When I run the command hugo --printPathWarnings
I get WARN Duplicate target paths: /image/thumbnail.jpg (2)
. Does Hugo have a way to pinpoint the culprit files? Searching with VS Code returns nil. The thumbnail is a fallback image in the assets folder.
No, but I’m guessing you have one (also) in /static.
There is no duplicate image in static. But here is a reproducible test site. Check the header and footer partials. The image is in the assets folder. The header calls the image for open tags and the footer calls the image for JSON schema. Running hugo --printPathWarnings
generates the warning WARN Duplicate target paths: /image/thumbnail.jpg (2)
.
The warning is correct, if that’s what you’re asking.
Why it is coming up? Or did anything change in recent versions? I don’t remember this happening before.
dunno if there have been any changes in resource caching for pages. Tried with 0.140.0 and 0.120.1 and the warning is there.

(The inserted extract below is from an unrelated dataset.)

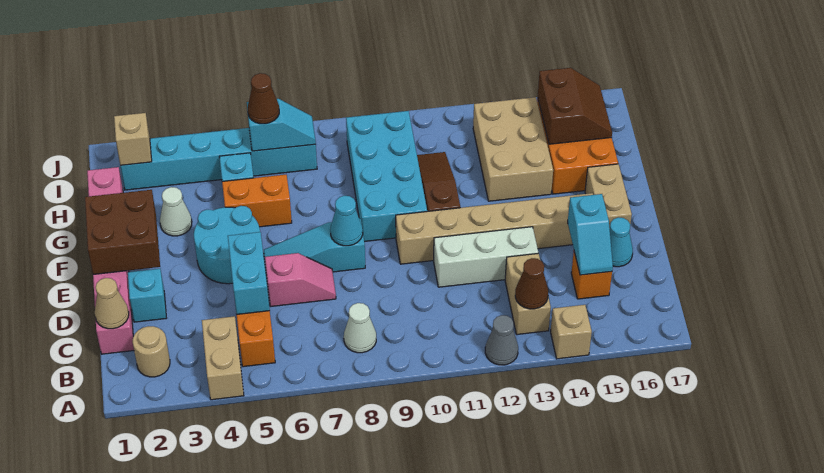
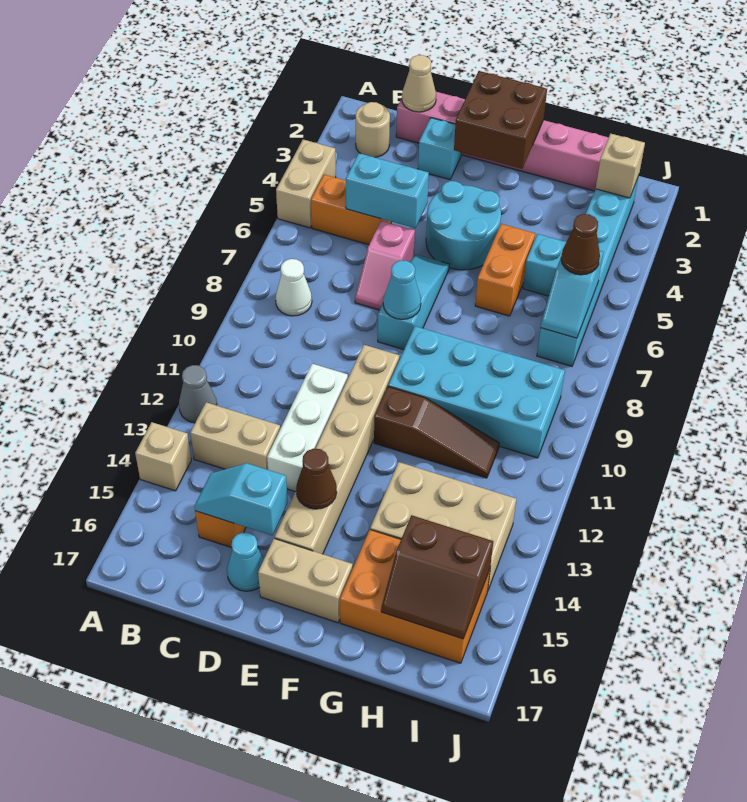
tan brick A4:B4 level 1 -> tan brick A4:A5 level 1
brown cone B13 level 2 -> brown cone E14 level 2
white cone G3 level 1 -> none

You have two partials that call .Permalink
for the image.
according to the docs, .Permalink not only generates the link but also publishes.
@bep?
Calling.Permalink
twice within the same partial does not raise the warning. Even not with two calls toresources.GetMatch
using differen variables.
Using a page resource also won’t complain even in different partials.Looks like there’s a _caching mechanism for resources rooted at the partial. and somehow related to the type (global/page)
You could avoid that by saving the image to a page.Store and retrieve it later
head.html
{{- $img := resources.GetMatch "image/thumbnail.*" }}
<meta property="og:image" content="{{ $img.Permalink }}">
<meta property="og:image:type" content="{{ $img.MediaType.Type }}">
<meta property="og:image:width" content="{{ $img.Width }}">
<meta property="og:image:height" content="{{ $img.Height }}">
{{- $.Store.Set "Thumb" $img -}}
footer.html
{{- with $img := $.Store.Get "Thumb" -}}
...
"image" ( dict
"@type" "ImageObject"
"url" $img.Permalink
...
{{- end -}
OK, I’m guessing that there’s a synchronisation issue that makes Hugo write the same file twice to disk (I checked, and it’s not a caching issue) which provides a “false warning” which you should ignore for now.
The “warning detector” just counts files written to disk, so that’s correct (it doesn’t know why).